Welker, remember, wasn’t drafted in 2004. Despite a fine career at Texas Tech, a large population of NFL teams weren’t ready to make the switch to a spread offense, which greatly reduced the need for slot receivers.
The position has been glamorized by Welker’s success since 2007 with the Patriots, and the rest of the league’s offenses have continued to evolve with elements of the spread. Granted, it’s not a direct correlation, as the spread offense hasn’t exploded due to Welker. But teams have seen how valuable Welker has been, and they’ve actively tried to find a slot receiver of their own.
Ebert, the Patriots’ seventh-round pick, will face constant comparisons to Welker, particularly now that the two share a locker room. Ebert has shown his own ability to pace an offense, catching 137 passes for 2,013 yards and 19 touchdowns over the last two seasons at Northwestern.
So, with all of that in mind, Ebert is pretty excited to learn from someone of Welker’s magnitude.
“Wes is one of the best, if not the best [slot receiver], ever,” Ebert said. “It’s great to have him lead the way, learning from him, taking as much as I can from him.”

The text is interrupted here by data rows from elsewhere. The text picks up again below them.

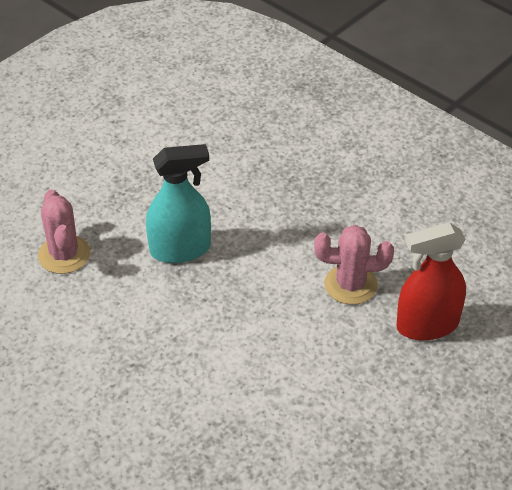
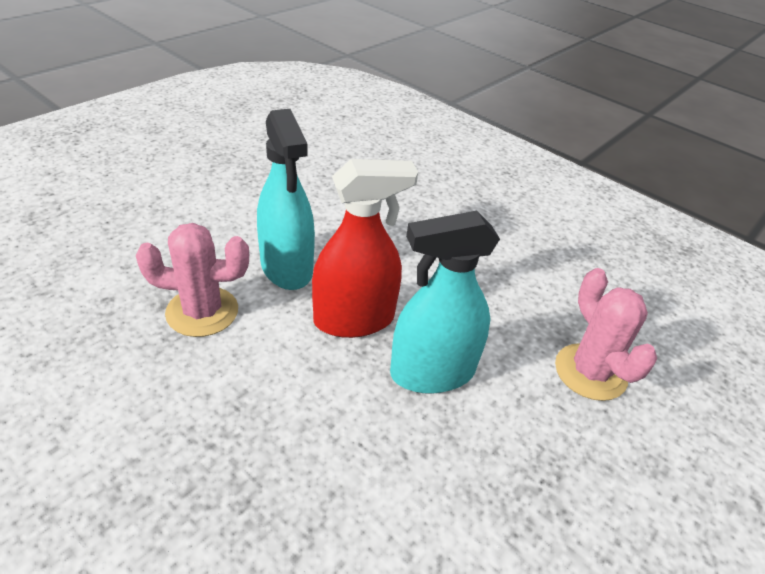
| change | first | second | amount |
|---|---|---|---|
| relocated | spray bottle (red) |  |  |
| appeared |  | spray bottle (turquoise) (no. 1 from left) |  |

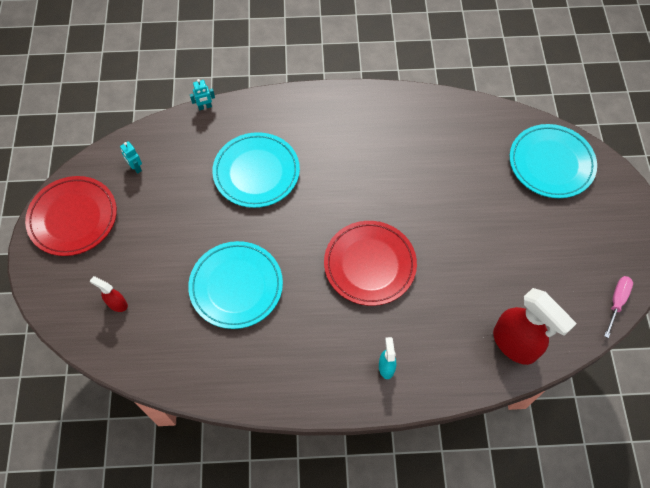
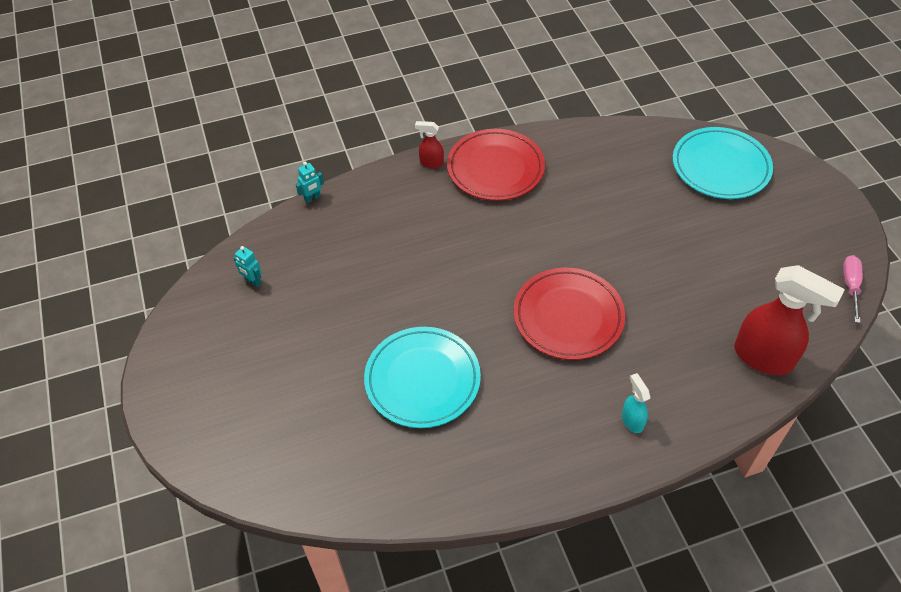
| change | first | second | amount |
|---|---|---|---|
| missing | plate (turquoise) (no. 2 from left) |  |  |
| relocated | plate (red) (no. 1 from left) |  |  |
| relocated | spray bottle (red) (no. 1 from left) |  |  |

It’s going to be a while before Ebert and Welker work directly together. Ebert is at Gillette Stadium for the team’s rookie camp this weekend, and Welker hasn’t reported to New England this offseason because he’s unhappy with his contract situation. And after rookie camp, Ebert will return to Northwestern until June to finish his degree, and he won’t be able to rejoin the Patriots until his senior class graduates.
Until then, Ebert is just planning to be a good soldier who will be a smart rookie and do what he’s told, whether it’s in the slot, out wide or taking out the trash.
“I’ll be whatever they want me to be,” Ebert said. “I’m not going to give myself a position. I’ll play whatever helps the team the best.”